= 2011 HKFC International Soccer Sevens =

2011 HKFC International Soccer Sevens, officially known as The HKFC Citibank International Soccer Sevens due to sponsorship reason, is the 12th staging of this competition.
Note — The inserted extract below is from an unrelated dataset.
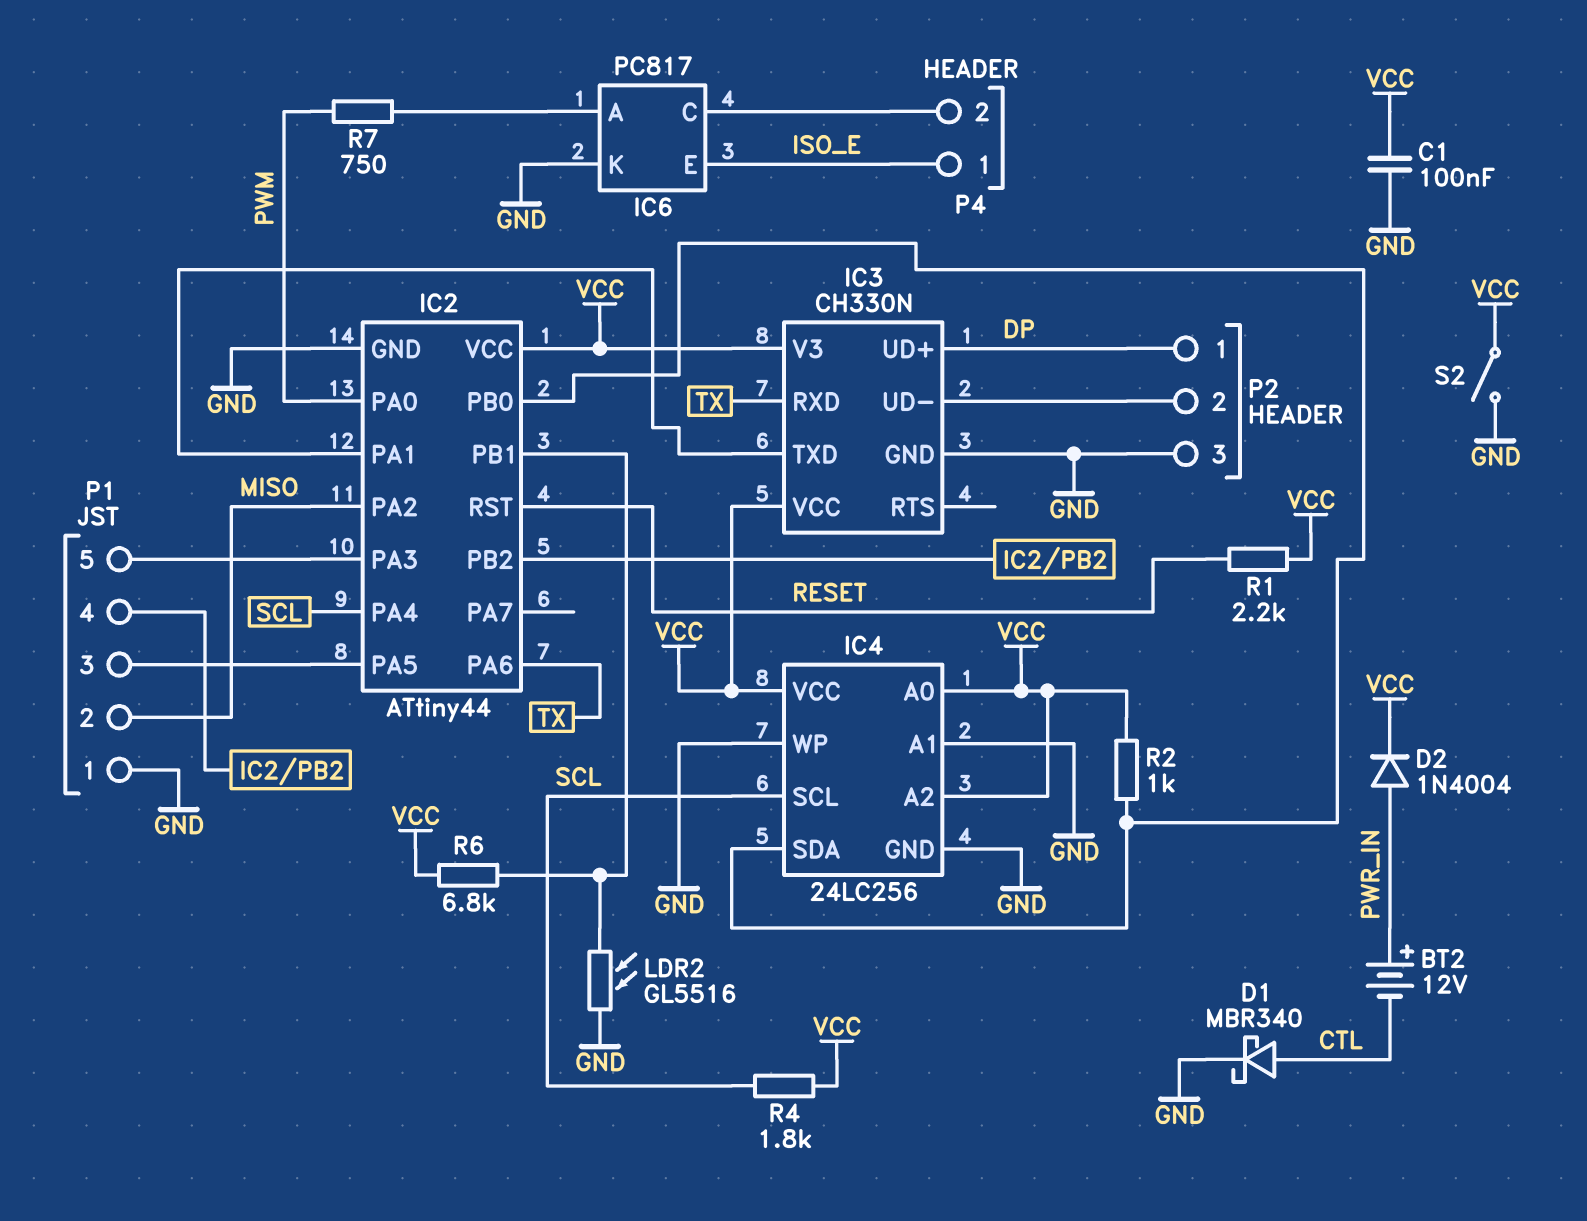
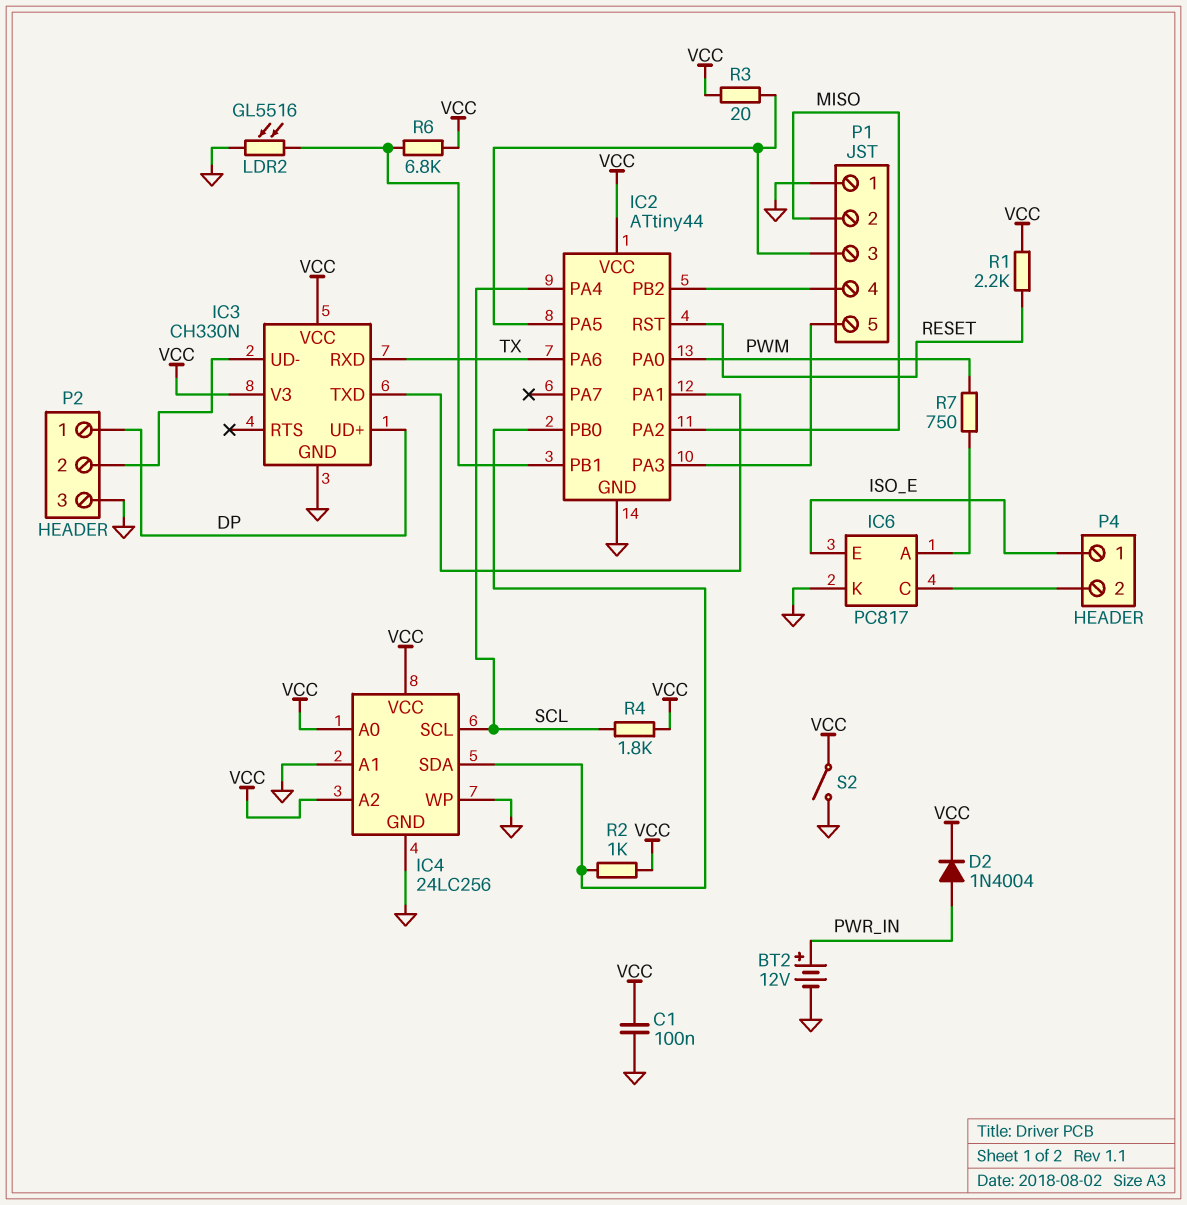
BT2: 12V (plus PWR_IN, minus CTL) -> 12V (plus PWR_IN, minus GND)
D1: schottky MBR340 (A CTL, K GND) -> none
R3: none -> 20 (IC2/PA5, VCC)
It was held on 13–15 May 2011. In this year, the number of teams competing in Masters Tournament is reduced from 16 to 12.

==Squads==

===Masters tournament===
Group A
- Nottingham Forest Mobsters: John Fawcett, Steve Guinan, Darren Heyes, Jon Olav Hjelde, Nigel Jemson, Dean Locke, Des Lyttle, Justin Walker, Darren Wassall, Alan Wright
- KFC Tokyo
- HKFC Chairman's Select
- Discovery Bay

Group B
- Citibank All Stars: Fraser Digby, John Beresford, Steve Howey, Des Walker, Rob Lee, Darren Currie, Craig Hignett, Tommy Mooney, Mark Kinsella, Keith Ryan
- Top Class FC: Tam Siu Wai, Chiu Chung Man, Yeung Hei Chi
- SCC Tigers
- Kowloon Cricket Club

Group C
- AC Milan Soccer Schools: Mustapha Hadji
- Team Bondi: Andrew Prentice, Luke Casserly, Craig Moore, Steve Walker, Tim Bredbury, Vladimir Zorić, Gary Braude, Scott Ollerenshaw, Brad Maloney, Phil Wolanski
- HKFC Veterans
- Bangkok Airways^{1}

Note 1: Replacing Shanghai Shooters

===Main tournament===
Group A
- Celtic F.C.: Bahrudin Atajić, Nick Feely, Patrik Twardzik, Marcus Fraser, Greig Spence, Joseph Chalmers, John Herron, Rhys Murrell-Williamson, Paul George, Liam Gormley
- Liverpool: Deale Chamberlain, Steven Irwin, Stephen Darby, Jakub Sokolik, Nathan Eccleston, David Amoo, Thomas Ince, Suso, Nikola Sarić, Nicolaj Køhlert
- Hong Kong u18s
- Yau Yee League Select

Group B
- Rangers F.C.: Archie Campbell, Gordon Dick, Rhys McCabe, Andrew Mitchell, Kal Naismith, Ross Perry, Robbie Crawford, Chris Hegarty, Ewan McNeil, Alan Smith
- Boca Juniors: Lucas Quispe, Javier Ruiz, Matias Krueger, Tomas Puentes, Matias Sosa, Lautaro Gauna, Agustin Rodriguez, Julian Argen, Lionel Caceres, Gabriel Munoz (Head Coach: Fernando Larrañaga)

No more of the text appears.